Privilégios na indicação dos clérigos que ocuparão as prelaturas e os benefícios eclesiásticos têm resultados imediatos na condução da política religiosa da Igreja na lusofonia, a que se une a intervenção da Coroa na criação de circunscrições eclesiásticas, na construção de igrejas e outras estruturas afins, na fundação de
mosteiros e conventos, na organização de estruturas missionárias e no seu provimento de missionários (no que basta, como exemplo, recordar a proteção de D. João III na fundação da Companhia de Jesus), além do apoio às estruturas de vivência laica e de assistência na saúde e pobreza constituídas pelas múltiplas irmandades e confrarias que se espalham por tudo o mundo lusófono, e onde se deve destacar a importância das Santas Casas de Misericórdia.

A toda esta dinâmica que visa manter e aumentar o universo católico sob domínio, ou influência, da Coroa portuguesa, devemos ainda somar a política da Coroa no controle das mentalidades, que se operacionaliza a partir de um tribunal religioso, a Inquisição. Instituição estruturante no mundo lusófono, moldando mentalidades em Portugal, mas também ao longo de todo o espaço da expansão, não é possível escrever uma história da lusofonia sem atentar para o papel desempenhado pelo Santo Ofício na transformação
das culturas e das mentalidades, o que hoje nos convida a pensarmos os sujeitos históricos que com ele se relacionaram, abrindo a possibilidade de uma maior compreensão da influência deste tribunal sobre as estruturas políticas, sociais e culturais do mundo lusófono, bem como sobre as identidades e as mentalidades que se construíram nesse contexto a partir das histórias, experiências, trajetórias, lutas e
resistências dos sujeitos históricos que viveram sob a atuação inquisitorial.
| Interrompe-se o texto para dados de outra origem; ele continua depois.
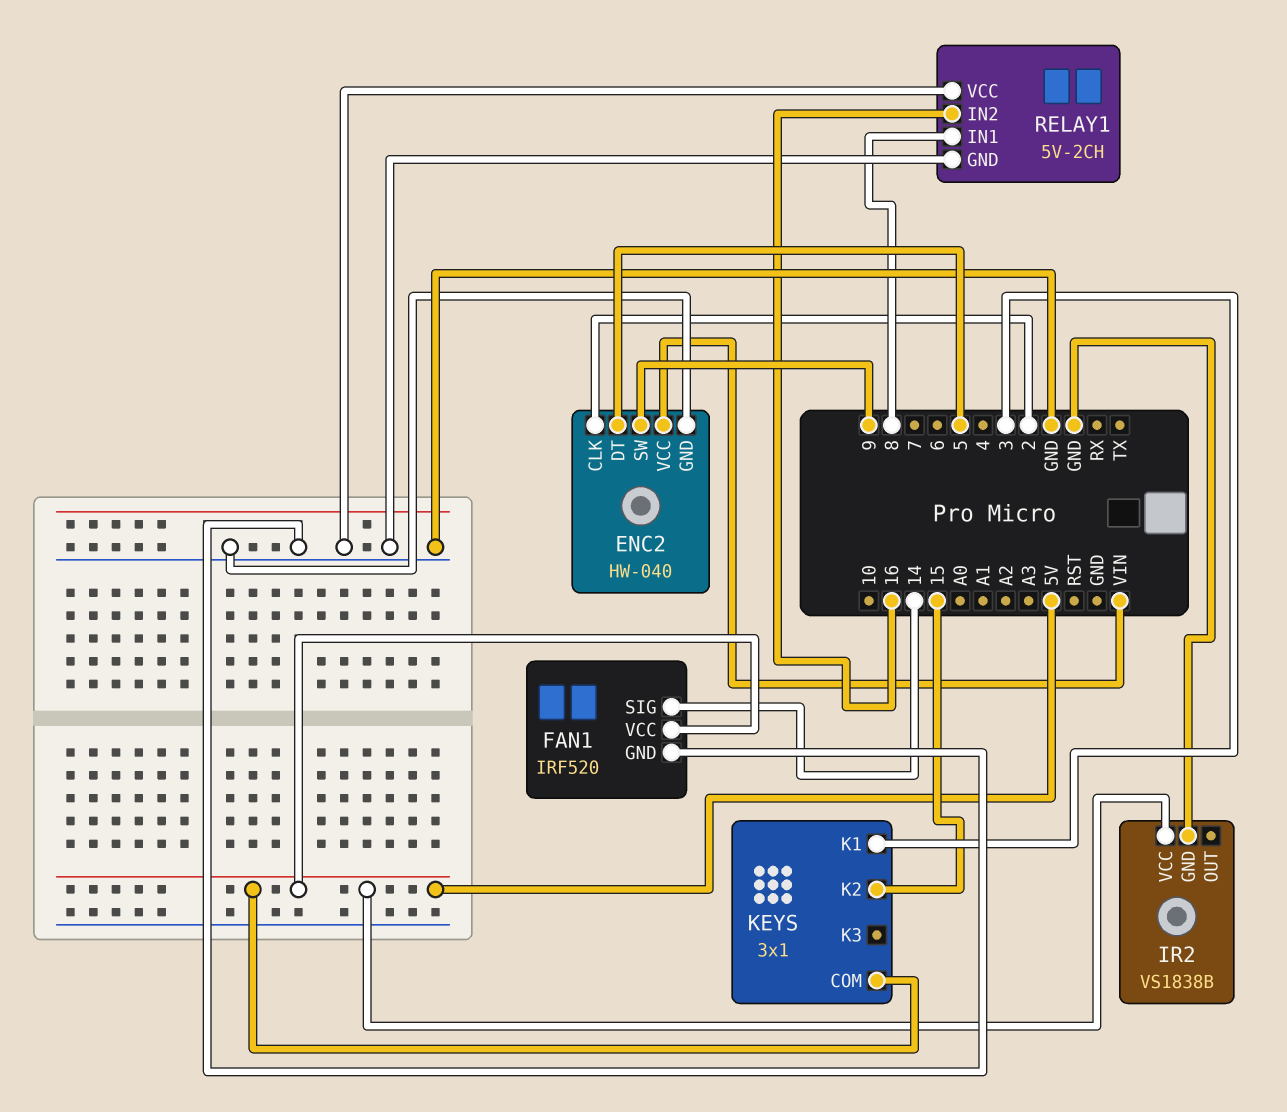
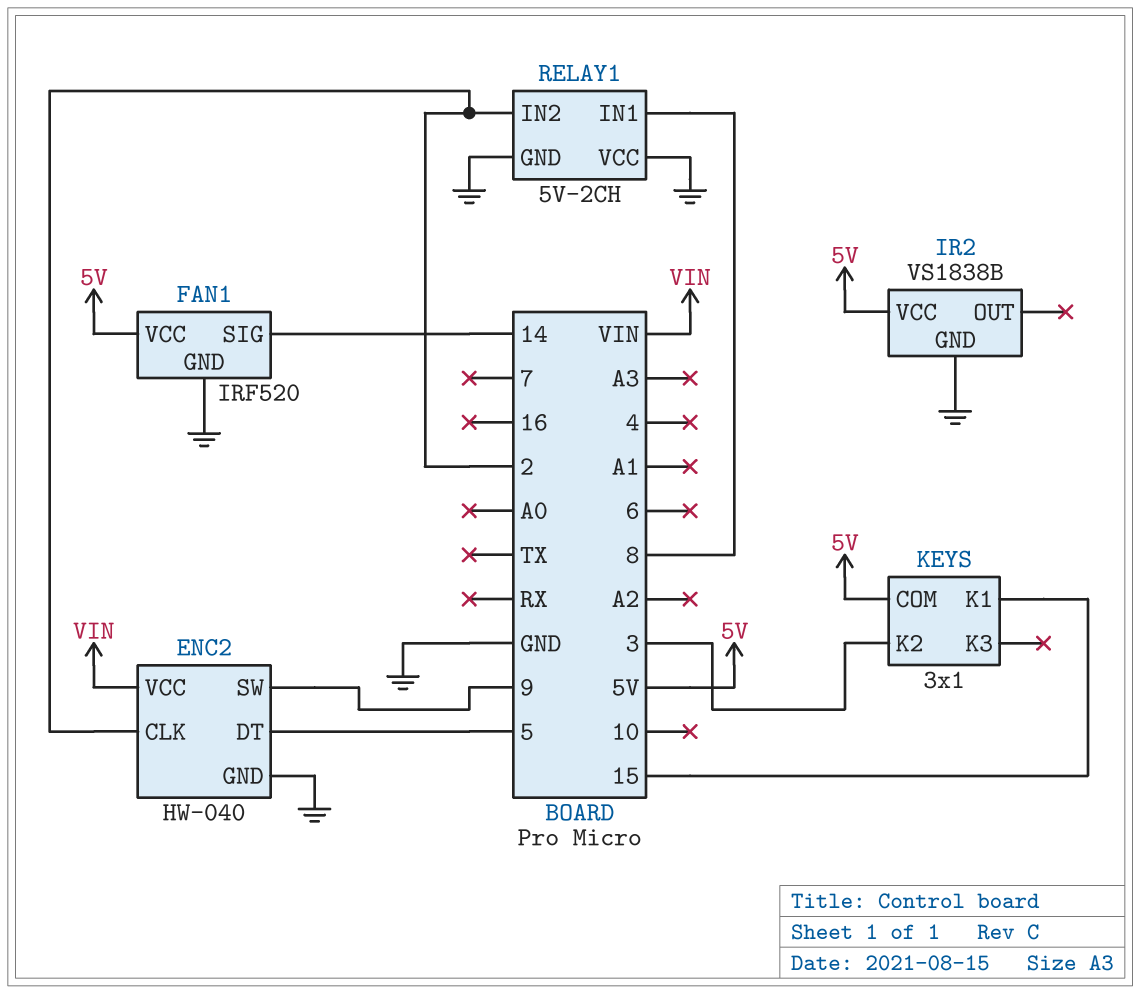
KEYS pin K1: 3 -> 15
KEYS pin K2: 15 -> 3
RELAY1 pin IN2: 16 -> 2

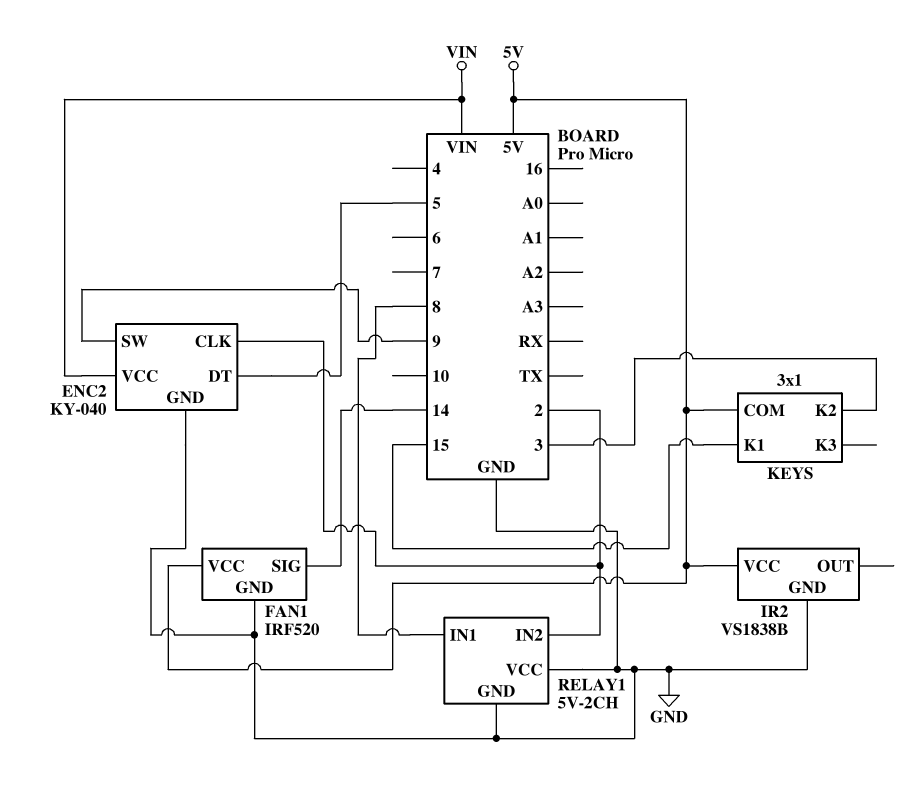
ENC2: HW-040 -> KY-040

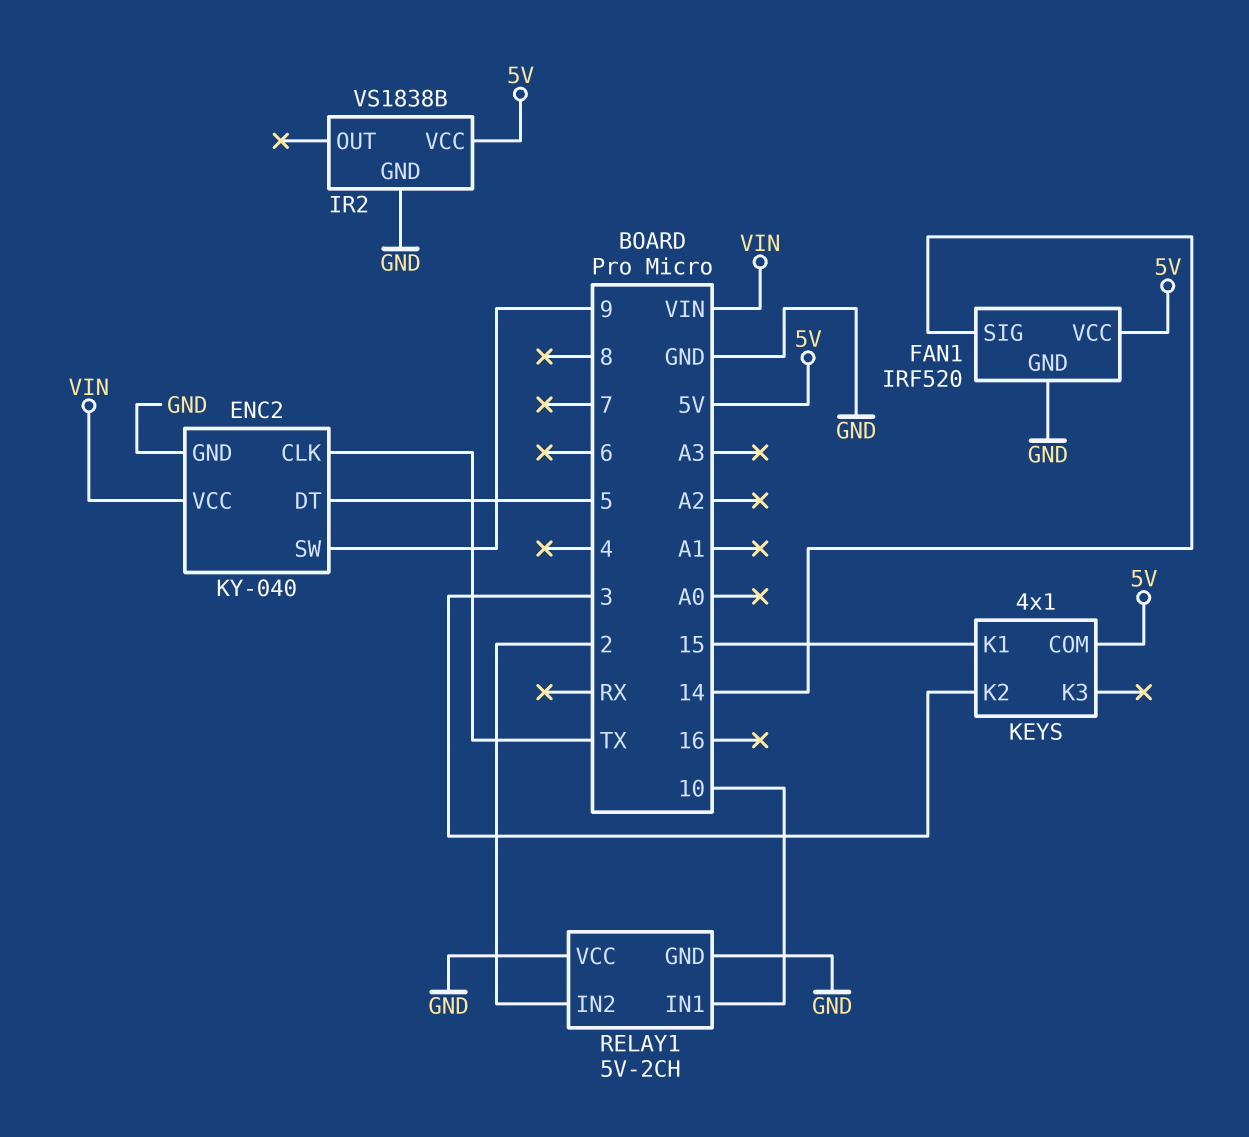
ENC2 pin CLK: 2 -> TX
KEYS: 3x1 -> 4x1
RELAY1 pin IN1: 8 -> 10

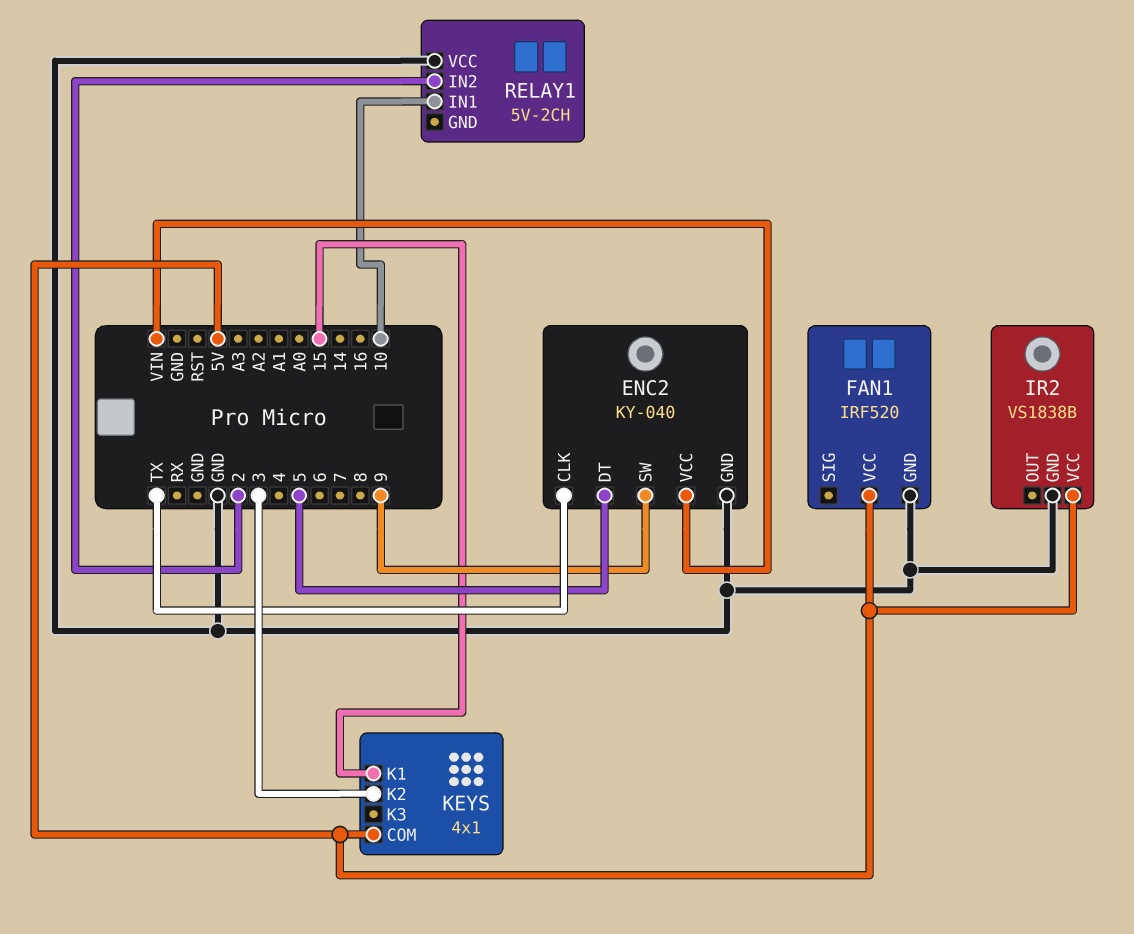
FAN1 pin SIG: 14 -> none
RELAY1 pin GND: GND -> none

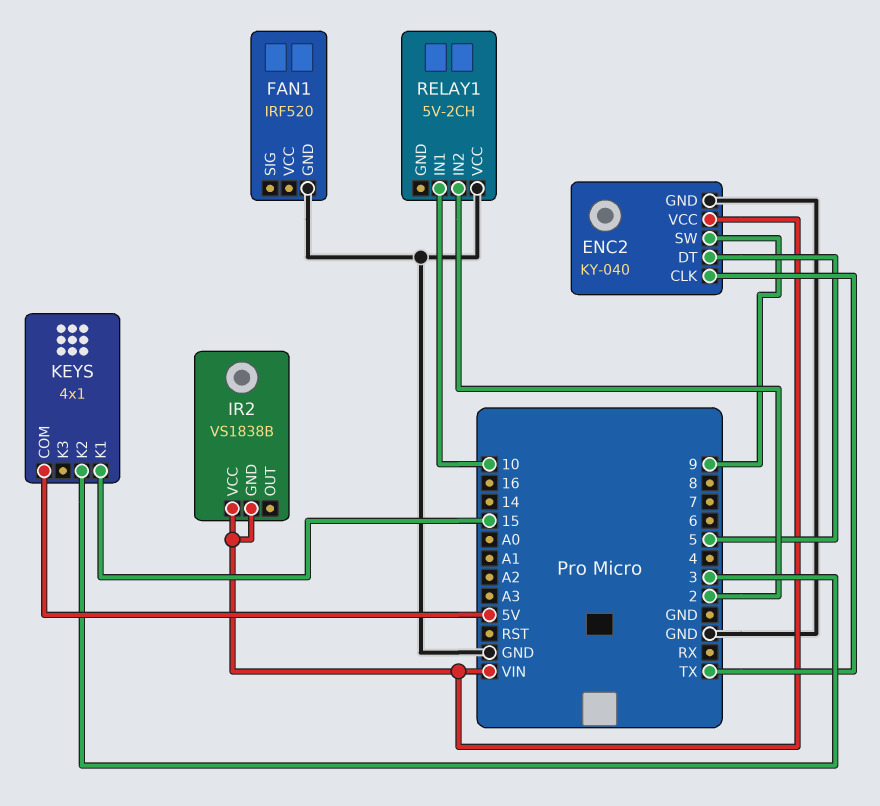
FAN1 pin VCC: 5V -> none
IR2 pin GND: GND -> VIN
IR2 pin VCC: 5V -> VIN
Não constituindo uma “forma diferente de ser católico”, a ideia de catolicismos lusófonos, que propomos como norteadora deste dossiê centra-se nas diversas formas da experiência do ser católico, ou de estar inserido numa sociedade ou contexto marcados pela influência da cultura católica de expressão portuguesa. Ainda que as estruturas religiosas formais em que estas vivências e encontros se operam não constituam elemento diferencial objetivo em relação a outras experiências do ser, ou viver, católico,
é o conjunto da sua atuação, e os parâmetros em que esta se realiza, que nos permitem definir estas formas lusófonas da vivência da catolicidade.

Assim, propomos uma reflexão ampla, que una os trabalhos focados sobre a natureza das políticas religiosas lusófonas (pensada desde o exercício dos direitos de Padroado das monarquias portuguesa e brasileira, do seu exercício pela República, até as modernas relações Estado-Igreja nos diversos países da lusofonia), aos estudos da atuação das estruturas religiosas na sociedade. No entanto, e pensando a ampla
variedade das experiências históricas que a construção destes catolicismos lusófonos implicou, um dos enfoques fundamentais da nossa proposta de dossiê está nos trabalhos que nos ajudem a uma compreensão mais profunda das dinâmicas e processos constitutivos de inclusão e exclusão social que essa construção implicou, reconhecendo que a religião se apresenta como uma grande categoria sócio-política e cultural, utilizada na produção de discursos hegemônicos político-identitários, formados nos
diferentes períodos da modernidade e contemporaneidade do universo lusófono.


Pensar as práticas e representações do pertencimento religioso se tornou, portanto, um imperativo na abordagem da formação das culturas e identidades sociais e culturais das sociedades da lusofonia, conduzindo até as questões relacionadas com a consolidação das democracias do mundo contemporâneo.